Yeah, Mike Lee would be great!

----------


## Cleaner44

> I hope the big boys come to help Justin campaign.  Ron, Rand, maybe even Cruz.


This is where we will find out who the friends of liberty are.

----------


## Cleaner44

> Agreed but I advise all to be civil, report the facts and don't antagonize or come off negatively on Amash. So far, good job Rocco!





> Agree 1000%, with the same caveat FSP Rebel mentioned. Gotta win the social media battle!


Agreed. Facts should be our allies.

----------


## MichaelDavis

> I created a quick website so we can gather details on this joker:
> https://ellis4congress.wordpress.com/


Just a heads up: neoconservative is not an insult for most Republican candidates. If you have knowledge about his foreign policy views, call him a "warmonger". If he supports Syrian intervention, be sure to mention that.

----------


## Bastiat's The Law

> Just a heads up: neoconservative is not an insult for most Republican candidates. If you have knowledge about his foreign policy views, call him a "warmonger". If he supports Syrian intervention, be sure to mention that.


You'd actually get further if you spin it as him being allied with al Qaeda and supporting them.  The warmongers are so overzealous for war that they've allied themselves with al Qaeda.

----------


## Slutter McGee

If the challenge gets serious Amash should start playing the game like Rand. At least until he is entrenched. 

Ron did it.

Slutter McGee

----------


## Brett85

This guy has been flat out lying about Justin's positions on his Facebook page.  I've been calling him out on it.  Others should as well.

----------


## EBounding

> Just posted the wordpress article up to Ellis's facebook page....THIS is where we can have a real impact. Lets make his social media life hell!
> 
> 
> https://www.facebook.com/ellis4congress



Looks like you struck a nerve with him, lol.  Here's his lame response:

https://www.facebook.com/ellis4congr...94104687384122




> We have received several comments regarding the history/budget deficiencies during the time I was on the school board, which I want to address.
> 
> The school board deliberately built up its surplus so that when times were bad we would could weather the storm. Due to the difficult economy, the state did cut funding and raised pension costs to school districts so we deliberately drew down our surplus in a prudent manner to maintain programs for children.
> 
> For more information on my role om East Grand Rapids, Michigan's school board, view my LinkedIn profile:

----------


## Rocco

Ellis finally banned me  Be sure to post this on his wall! 

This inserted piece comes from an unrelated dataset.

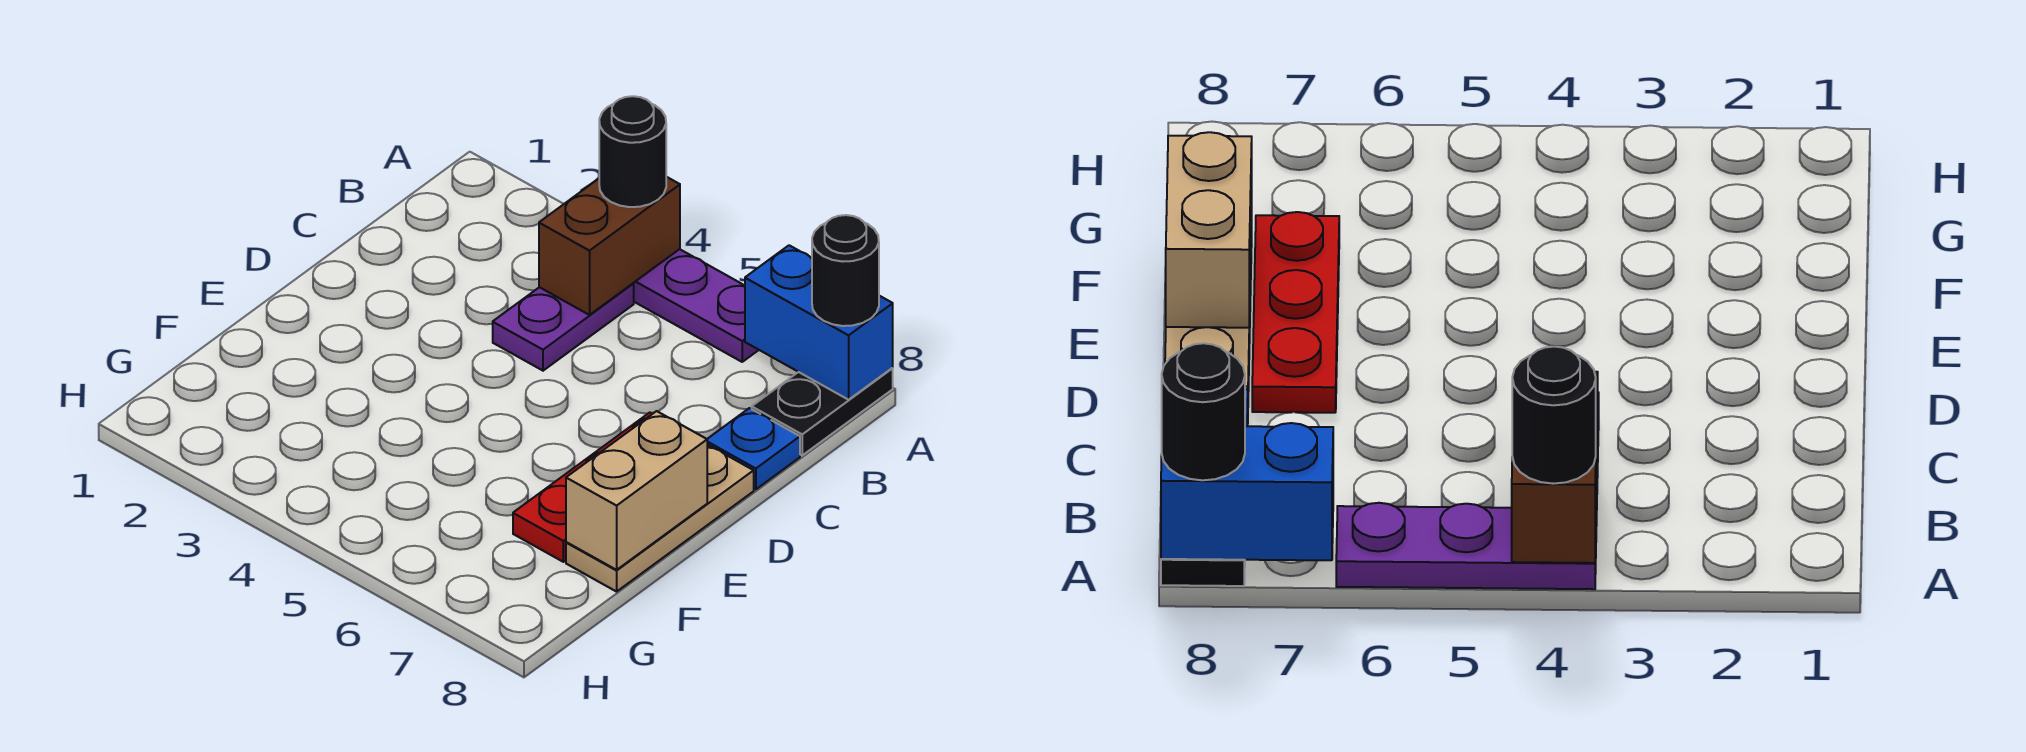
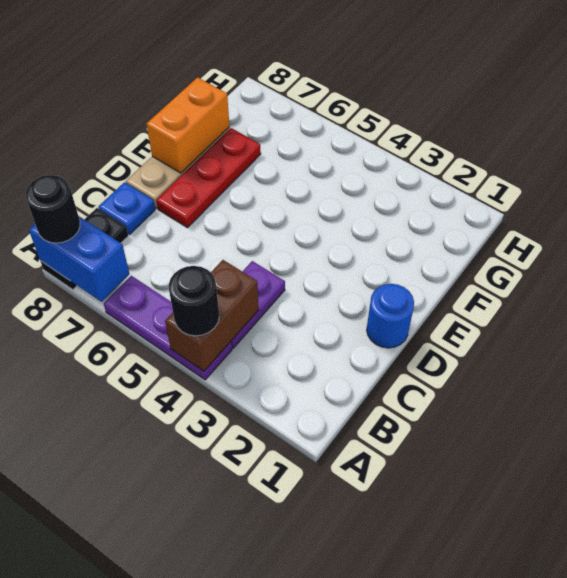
none -> blue round brick D1 level 1
tan brick E8:F8 level 2 -> orange brick E8:F8 level 2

http://www.youtube.com/watch?v=uU9vulSGWkg#t=74

----------


## jct74

Brian Ellis claims to agree with Justin on NSA, but says Edward Snowden is a "flat-out traitor".




> "To me, it's two separate issues," Ellis said. "I'm not privy to all the data and information that (Amash) has, but by everything I read, it appears as if the NSA has overstepped the bounds and possibly is being too intrusive with collection of the data. We should reign that in.
> 
> "Where I'm not in agreement (with Amash,) ... when a government contractor takes our secrets ... goes to a foreign country and spills, Amash calls that a whistleblower. I have a problem with that. He's a flat-out traitor in my book.
> 
> "I agree with what (Amash) is doing. Again, if the NSA appears, I'm going by what I read, if this steps over the line, then by all means our privacy should be protected. Our privacy and and safety always has been at tension. It appears we have overreacted from 9/11 and 9/11 was a horrific event, and our government has reacted to keep us safe. I think we all want safety ... but that doesn't give (Edward) Snowden a pass. He's broken laws.
> 
> "He's exposing our precious methods and information all designed to keep the country safe. That is not a whistleblower in my mind. ... There's a way to do that within our country and within our laws and he chose to violate that and disclose that information."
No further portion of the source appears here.